4      The District Court judgment refers to attending the service for a period of two years but the PAC report says he was still attending CADS at the date of it and had been since July 2017.

Discussion

[21]              The Judge clearly accepted the defence submission that the periods of time spent in custody and subject to EM bail served as the punitive element of sentence. It was also clearly appropriate that the Judge factor in, as he did, remorse and rehabilitative measures taken by Mr Colvin.

[22]              I note that while the Judge was required to recognise time spent on EM bail as a mitigating factor, it is clear that is not to be the equivalent of the time spent on EM bail and that it involves an evaluative assessment of all the circumstances before the Court.5 If there were any question of a custodial sentence time spent on remand would be deducted by Corrections.

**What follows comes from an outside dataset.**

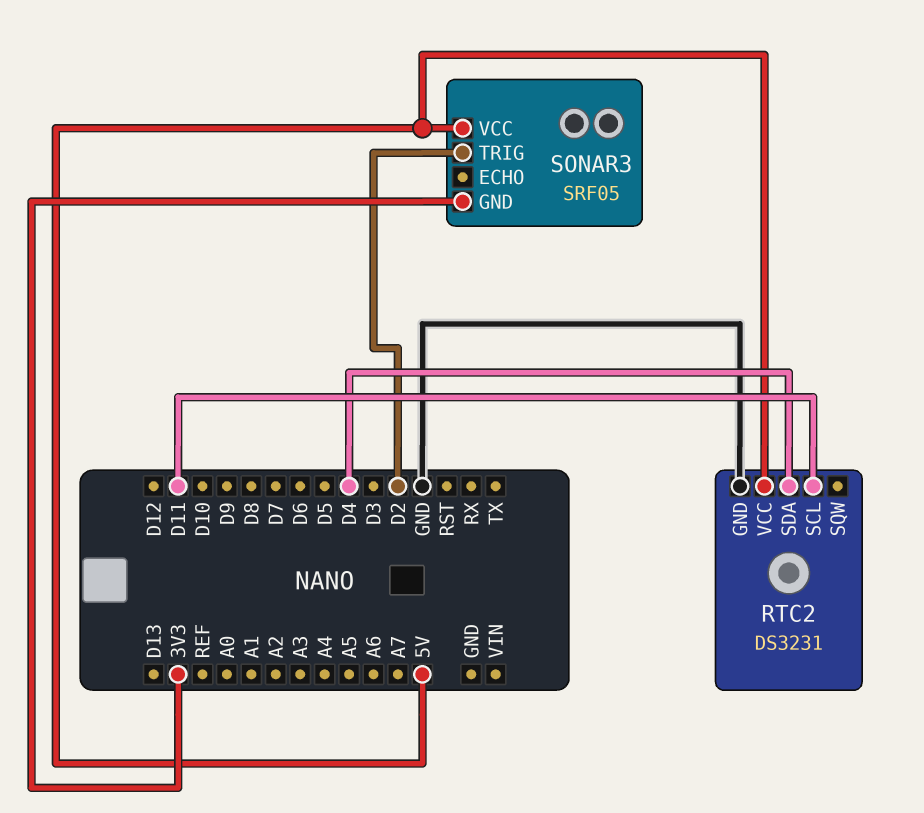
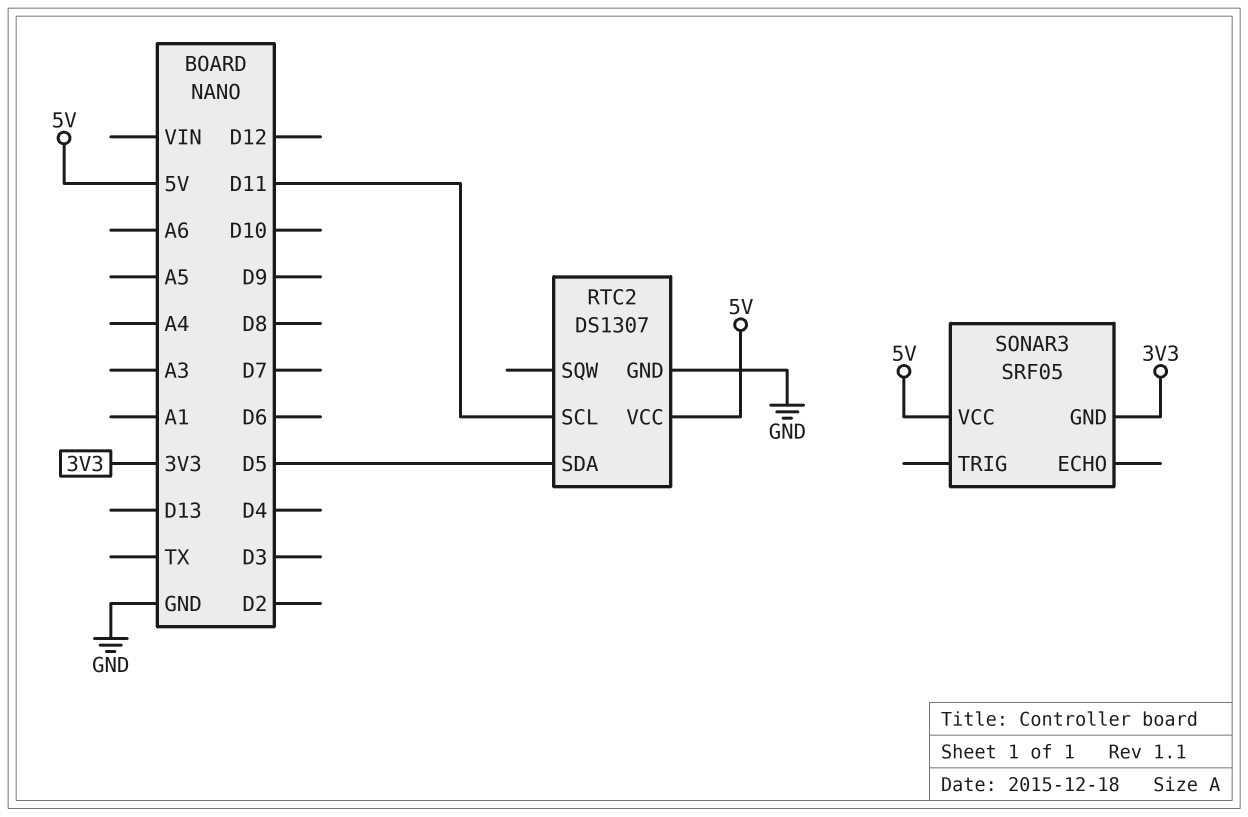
RTC2: DS3231 -> DS1307
RTC2 pin SDA: D4 -> D5
SONAR3 pin TRIG: D2 -> none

[23]              Judge Menzies did not quantify the discounts he granted but his remarks on sentencing make it clear that material discounts were given when converting the sentence to intensive supervision and that while a prison sentence would customarily apply to this sort of offending he did not consider either a prison sentence or home detention justified in these unusual circumstances.

[24]              The Judge clearly considered it appropriate that Mr Colvin still face a sentence, albeit in the community, given the nature of the offending and the still outstanding need for rehabilitation and reintegration. These were determinative considerations for the Judge. I agree that these concerns remained as relevant sentencing principles regardless of the fact that any punitive element may have been expunged.

[25]              In these circumstances and particularly given the strides that Mr Colvin had made already towards rehabilitation, at least in terms of becoming drug-free, the logical sentencing choice was between intensive supervision or supervision, and over the term to be imposed. In substance argument from both counsel proceeded on that basis.


5      Section 9(2)(h) Sentencing Act 2000; R v Tamou [2008] NZCA 88; Parata v R [2017] NZCA 48.

[26]              The appellant submits that at most a sentence of six months’ supervision, as opposed to 12 months’ intensive supervision, was the least restrictive sentencing outcome.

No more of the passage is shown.